Rendez-vous : Michel Cymes parlera du « bien être au travail »

Michel Cymes pour la conférence "bien être au travail" Michel Cymes, coqueluche des médias sur les sujets de santé, sera à Toulouse le 26 juin... Photo D.-R.

 

De nos jours, plus de 3 millions d’actifs seraient menacés ou victimes de burn-out, syndrome d’épuisement professionnel, une des conséquences du stress au travail.

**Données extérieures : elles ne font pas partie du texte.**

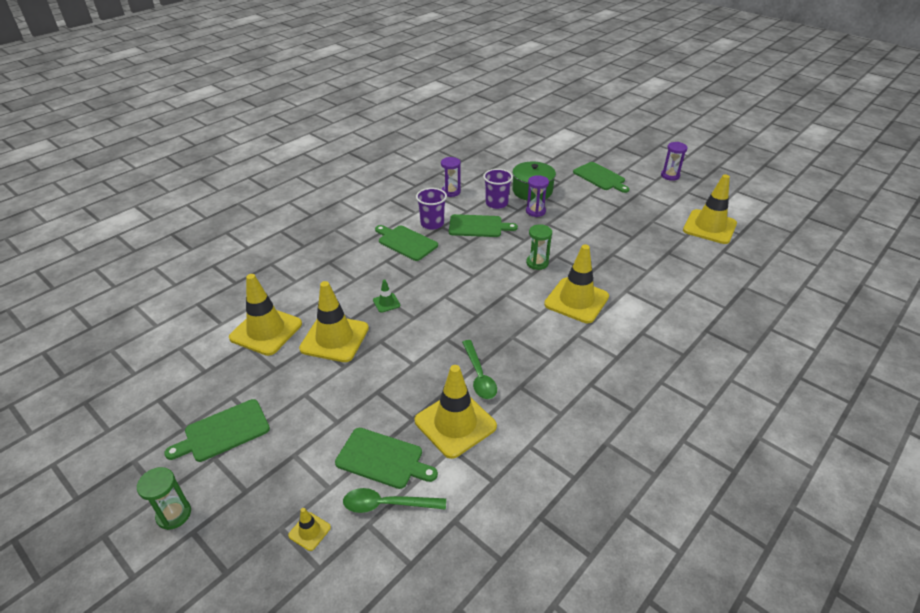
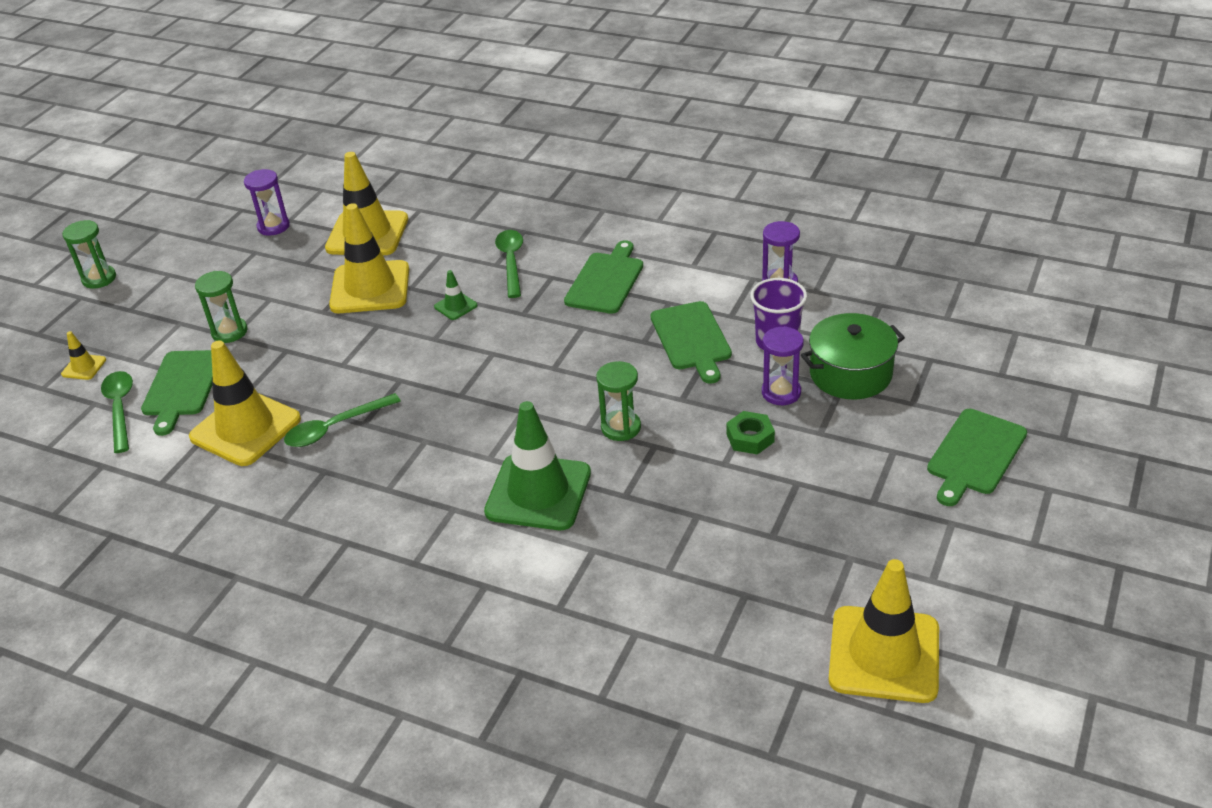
camera: 75 degrees right, 0 degrees up
(223, 432) = (204, 266): green cutting board -> none
(331, 423) = (229, 332): none -> green hourglass
(358, 272) = (511, 262): none -> green spoon
(432, 224) = (670, 291): purple cup -> none
(564, 227) = (750, 438): none -> green nut
(576, 300) = (538, 492): yellow traffic cone -> green traffic cone
(670, 176) = (1071, 565): purple hourglass -> purple hourglass (273, 226)

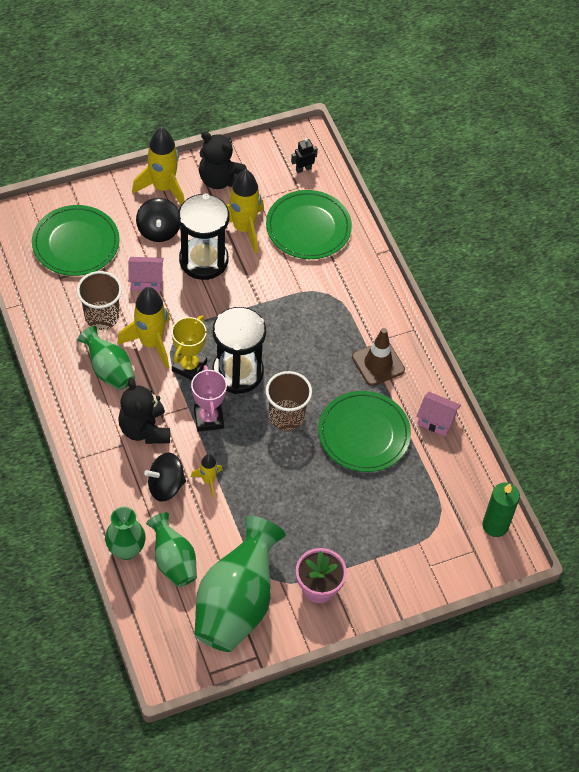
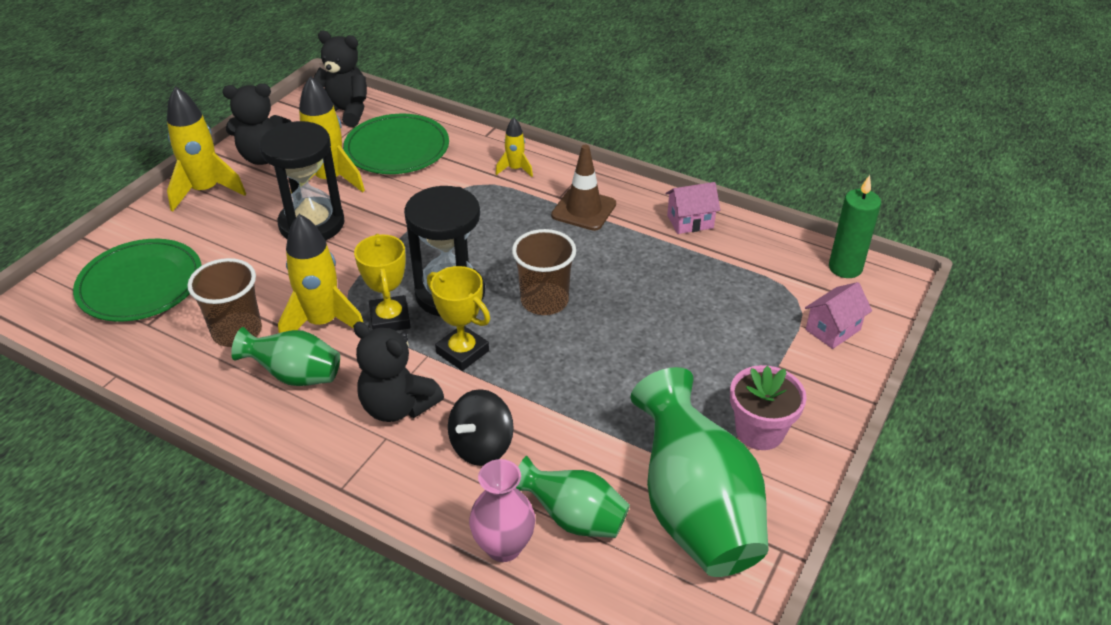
camera: 35 degrees left, 15 degrees down
(126, 550) = (504, 546): green vase -> pink vase
(146, 281) = (262, 273): pink house -> pink house (832, 330)
(159, 230) = (234, 225): black spinning top -> none
(208, 418) = (462, 352): pink trophy -> yellow trophy
(208, 481) = (525, 409): yellow rocket -> yellow rocket (515, 169)
(303, 169) = (345, 112): black robot -> black teddy bear
(364, 433) = (637, 270): green plate -> none

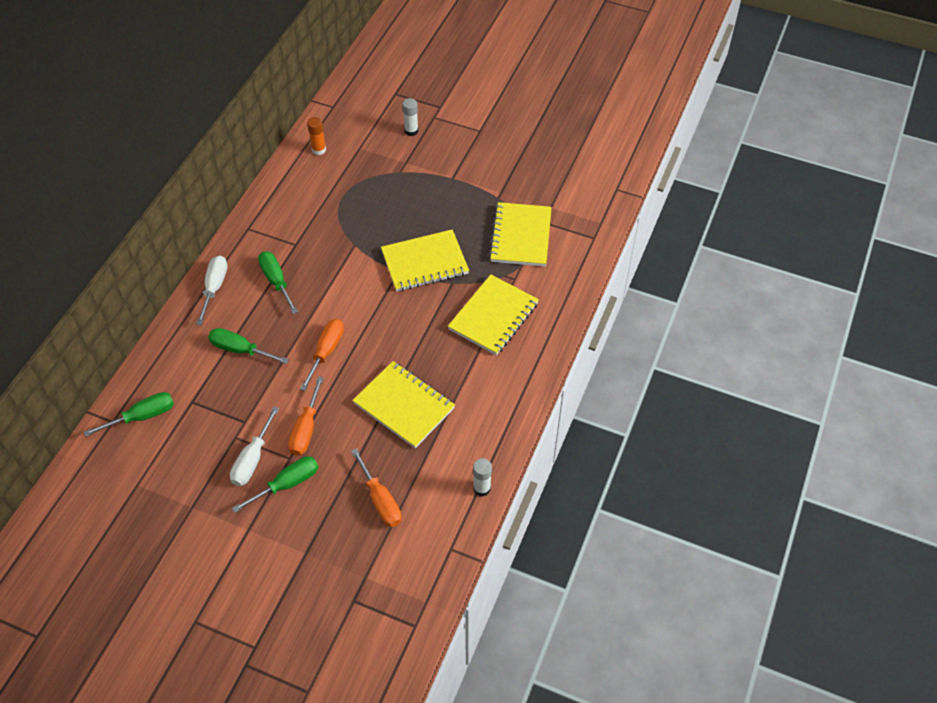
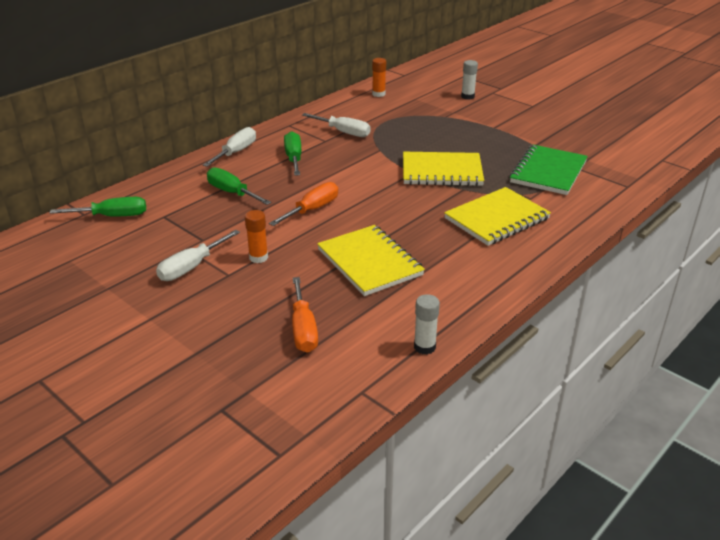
camera: 20 degrees right, 20 degrees down
(287, 484) = (213, 293): green screwdriver -> none
(306, 429) = (258, 257): orange screwdriver -> orange glue stick
(308, 226) = (343, 132): none -> white screwdriver
(520, 236) = (548, 172): yellow notebook -> green notebook

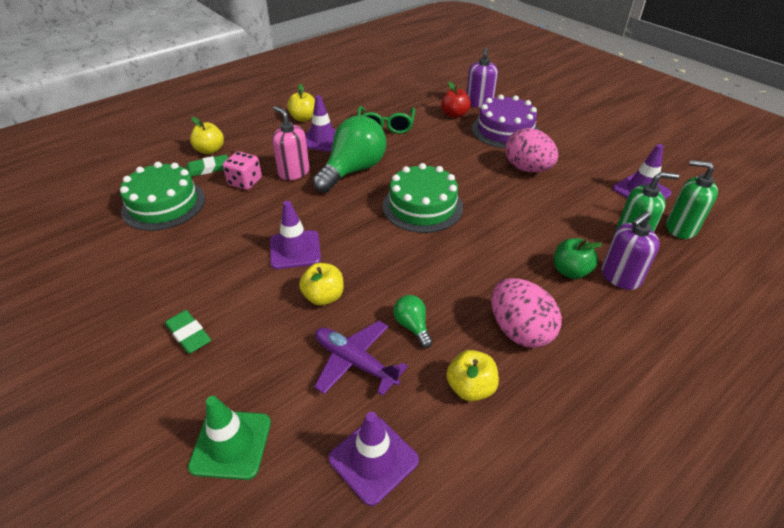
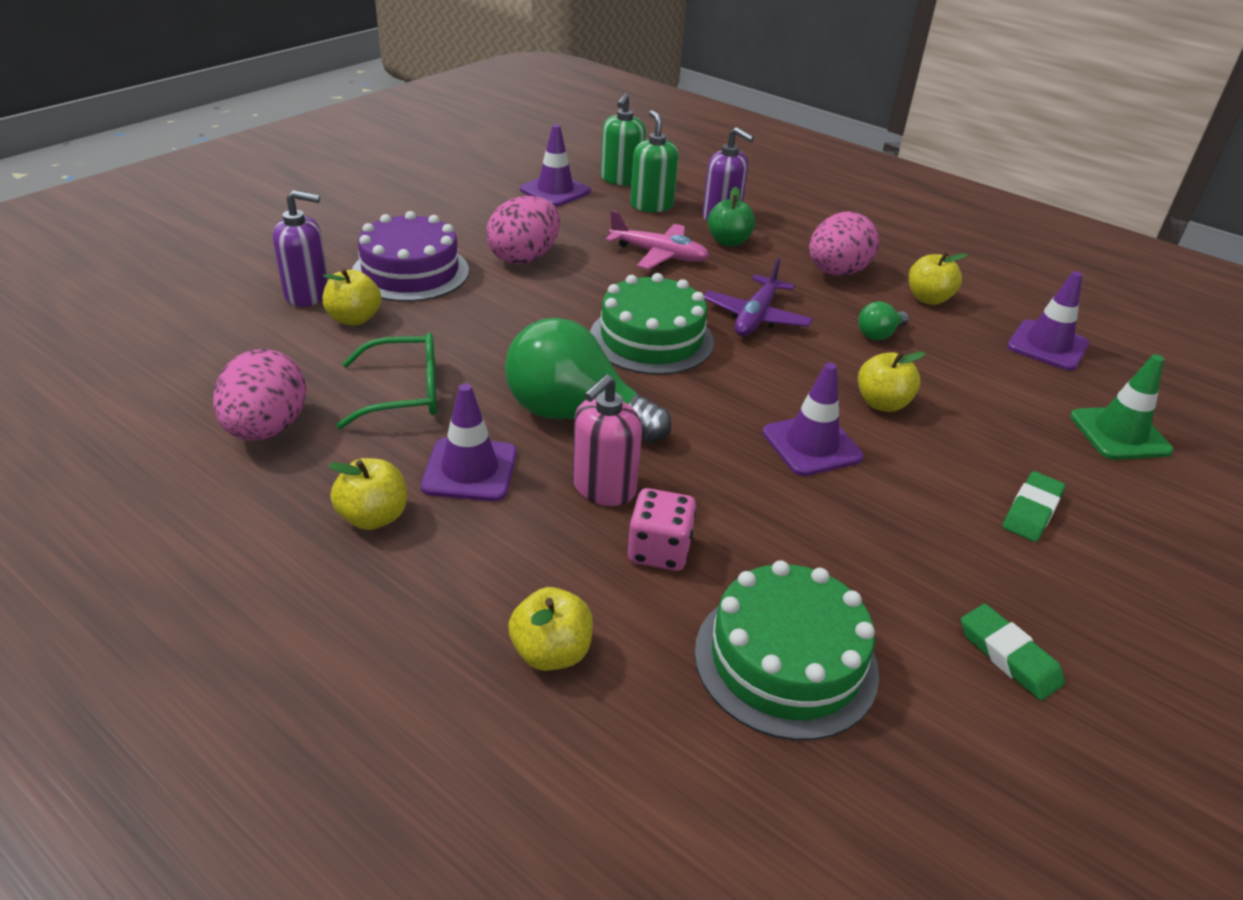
camera: 105 degrees left, 5 degrees down
(207, 169) = (631, 630): green eraser -> green eraser (1008, 656)
(355, 362) = (957, 367): purple plane -> purple plane (755, 317)
(369, 97) = (267, 429): none -> pink egg
(454, 115) = (354, 319): red apple -> yellow apple
(539, 228) = (659, 255): none -> pink plane

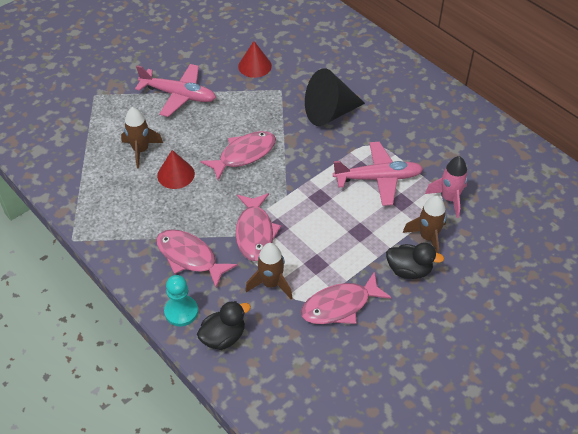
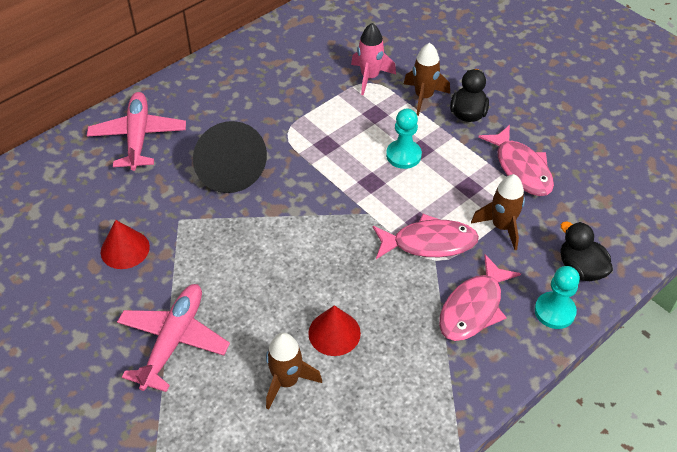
camera: 90 degrees left, 0 degrees up
(244, 155) = (299, 257): pink fish -> none
(351, 220) = (403, 155): none -> turquoise pawn
(378, 178) = (341, 130): pink plane -> pink plane (138, 137)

Comment le bien-être, une bonne santé et l’activité professionnelle sont-ils compatibles ? C’est la question de cette conférence gratuite à destination du monde de l’entreprise. Aux côtés de Michel Cymes, des professionnels régionaux de la santé et du monde du travail apporteront leurs témoignages et aborderont les techniques de gestion du stress, l’aménagement des méthodes de management, la prévention dans l’entreprise ou encore la motivation des salariés au travers d’activités mobilisatrices et gratifiantes…

Le burn-out, sujet tabou… mais essentiel

Le burn-out, sujet tabou mais inquiétant
Le burn-out, sujet tabou mais inquiétant… Photo D.-R.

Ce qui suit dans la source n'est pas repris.